For Christmas, I received this book . . .
Cottage, English Country Style by Elizabeth Hilliard. It was gifted to me by a friend from Maine. An internet friend for last year Husband Jim and I rented Blue Row in Swerford. This year, she, Gene, and her husband, George, will spend some time at Blue Row. She emailed me with questions, I answered and we've been emailing back and forth since.
For Christmas, I received this book for she found it and thought of me and knew that I would adore it -- she was right!!!!
And the introduction makes it clear as to what a cottage is:
The word 'cottage' means different things to different people, but most would agree that it is a small house, old, in the country, vernacular (built in the local style with local materials) and with a garden.
Then what makes it different from a 'house'?
Scale, for one thing. Inside the cottage has small rooms, with ceilings which may be low or relatively high, depending on its age, but are always in proportion to the modest size of the rooms.

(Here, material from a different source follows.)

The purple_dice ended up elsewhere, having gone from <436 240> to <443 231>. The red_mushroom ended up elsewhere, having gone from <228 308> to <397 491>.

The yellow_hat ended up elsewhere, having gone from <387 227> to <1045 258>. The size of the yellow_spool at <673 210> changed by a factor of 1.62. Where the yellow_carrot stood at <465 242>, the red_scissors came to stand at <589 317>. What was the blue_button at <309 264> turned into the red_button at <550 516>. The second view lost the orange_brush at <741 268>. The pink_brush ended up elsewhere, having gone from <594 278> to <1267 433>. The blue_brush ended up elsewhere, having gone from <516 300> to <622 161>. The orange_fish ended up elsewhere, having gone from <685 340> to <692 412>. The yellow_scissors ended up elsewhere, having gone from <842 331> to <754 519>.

A cottage also has correspondingly modest aspirations -- it has no pretensions to grandeur. It is, or should be, a comfortable, practical and functional living space.
Linderhof is definitely a small house, it's definitely an old house, and if you count a small town as country, we are indeed in the country, it is vernacular for it's built of bricks and our little town on the prairie had several brick factories at the time Linderhof was built, and it definitely has a garden!

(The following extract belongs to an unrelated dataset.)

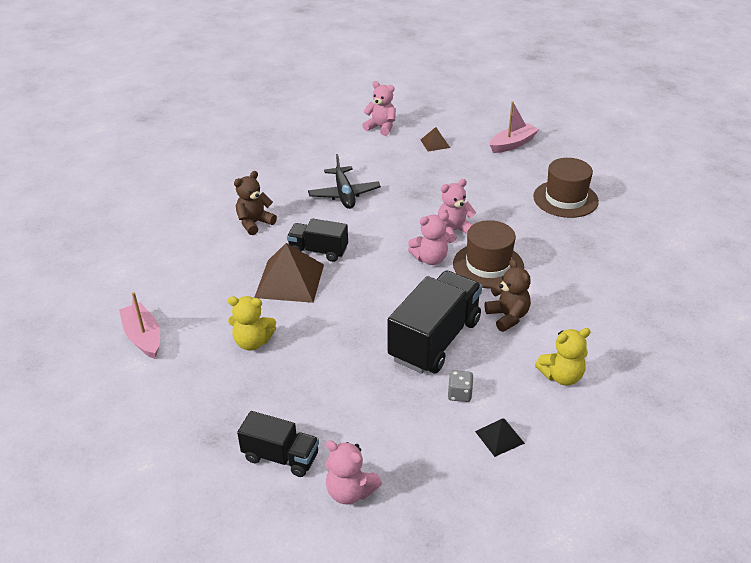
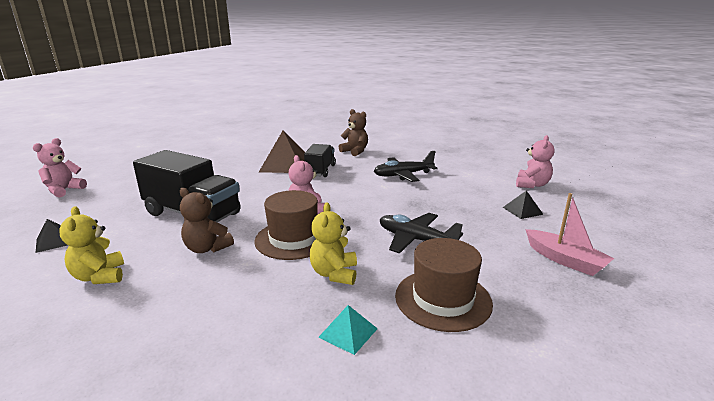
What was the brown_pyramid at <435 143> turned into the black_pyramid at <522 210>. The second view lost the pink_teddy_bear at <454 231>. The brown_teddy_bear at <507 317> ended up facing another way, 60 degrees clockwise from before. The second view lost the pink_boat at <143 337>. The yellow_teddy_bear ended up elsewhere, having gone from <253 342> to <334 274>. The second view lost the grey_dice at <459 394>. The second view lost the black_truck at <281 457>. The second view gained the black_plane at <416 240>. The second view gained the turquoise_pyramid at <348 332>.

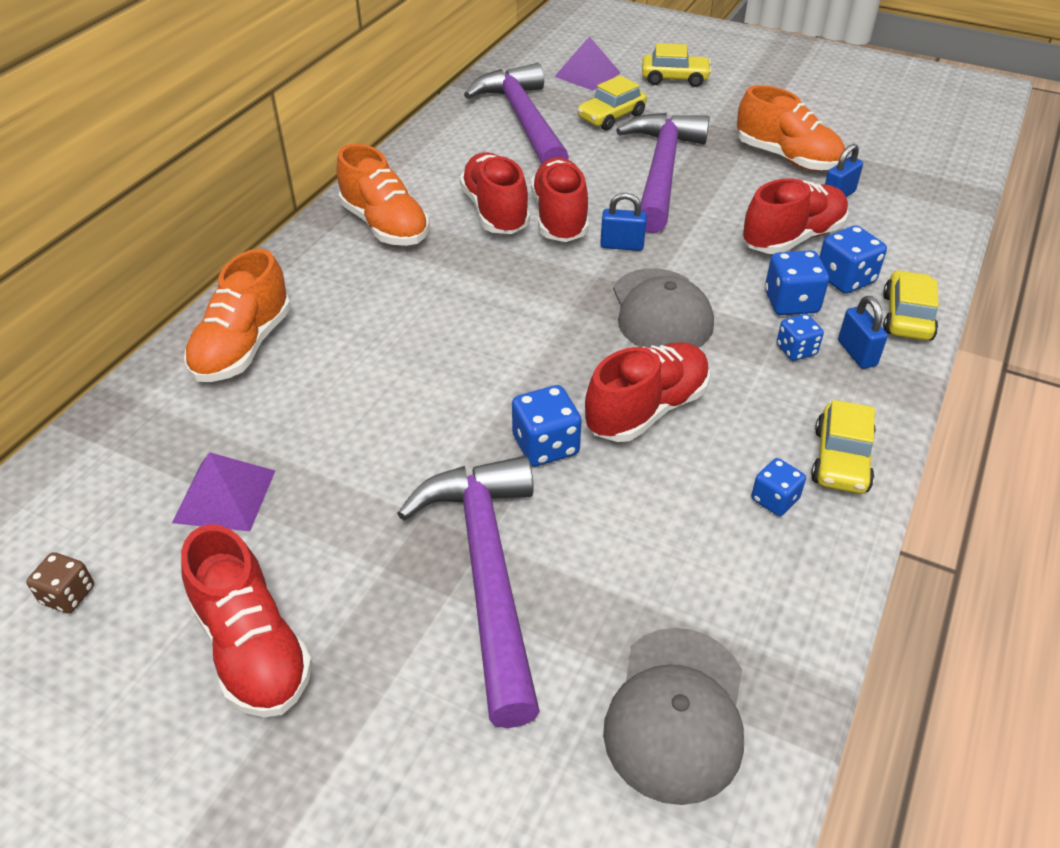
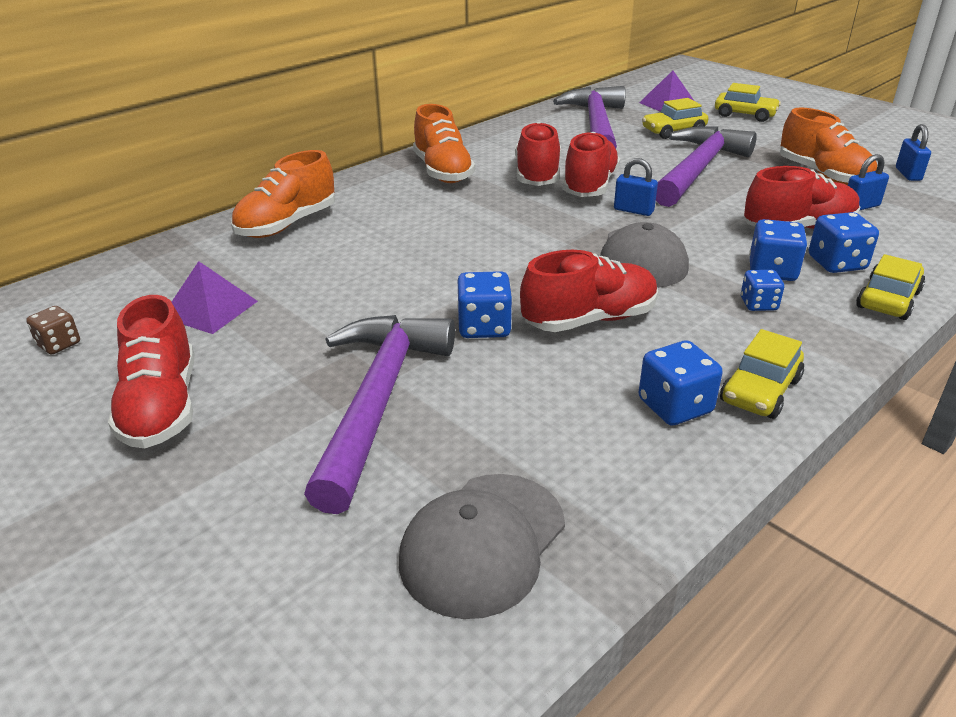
The blue_padlock ended up elsewhere, having gone from <857 353> to <908 174>. The size of the blue_dice at <774 499> changed by a factor of 1.54.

We like to think of Linderhof as modest and that it has no pretensions of grandeur. We think it is comfortable, practical and a functional living space.
Linderhof . . . the cottage . . . room by room:
The living room with a cushy sofa and comfortable chairs, tables for drinks and lamps for reading, and a footstool or two, and a corgi for companionship.
The dining room where we entertain company. It's good size, has a fireplace and several pieces which hold our china and glassware.
The breakfast room which is a new addition but which most people think is a porch we've enclosed -- we did our job well! It's where we begin each day and where we have our 6 o'clock martini. It's my favorite tea spot and we enjoy watching the birds in the garden summer or winter.
The kitchen is small but a cottage kitchen should be and it was large, actually, compared to the kitchens in our English cottages. Everything is close at hand and I love the marble counters and island.
The master bedroom with fireplace. A small alcove is my dressing room. A big poster bed, an old walnut chest, an assortment of chairs and a hooked rug make for a cozy bedroom.
The sunroom which houses a wall of books, the computer and a television -- it's small and sunny with two comfortable leather chairs for tv watching.
The guest room with a soft downy comforter, bedside tables for those who like to read in bed, a wall of bookshelves and a window seat which overlooks the back garden. Comfy chairs for reading are in the corners.
To many people a cottage reprints an ideal state of existence.
As soon as you duck under the roses which ramble over the front door and pass into the cool interior,
you enter another world.
Here life is simple and uncluttered by the nuisances of our ordinary lives;
the necessity of earning a living, finding socks that match, and dealing with the tide of unwanted paper that comes through the front door.
To live in a cottage is, to the uninitiated, to escape.
Even for those people who do actually live in cottages, the ideal burns bright.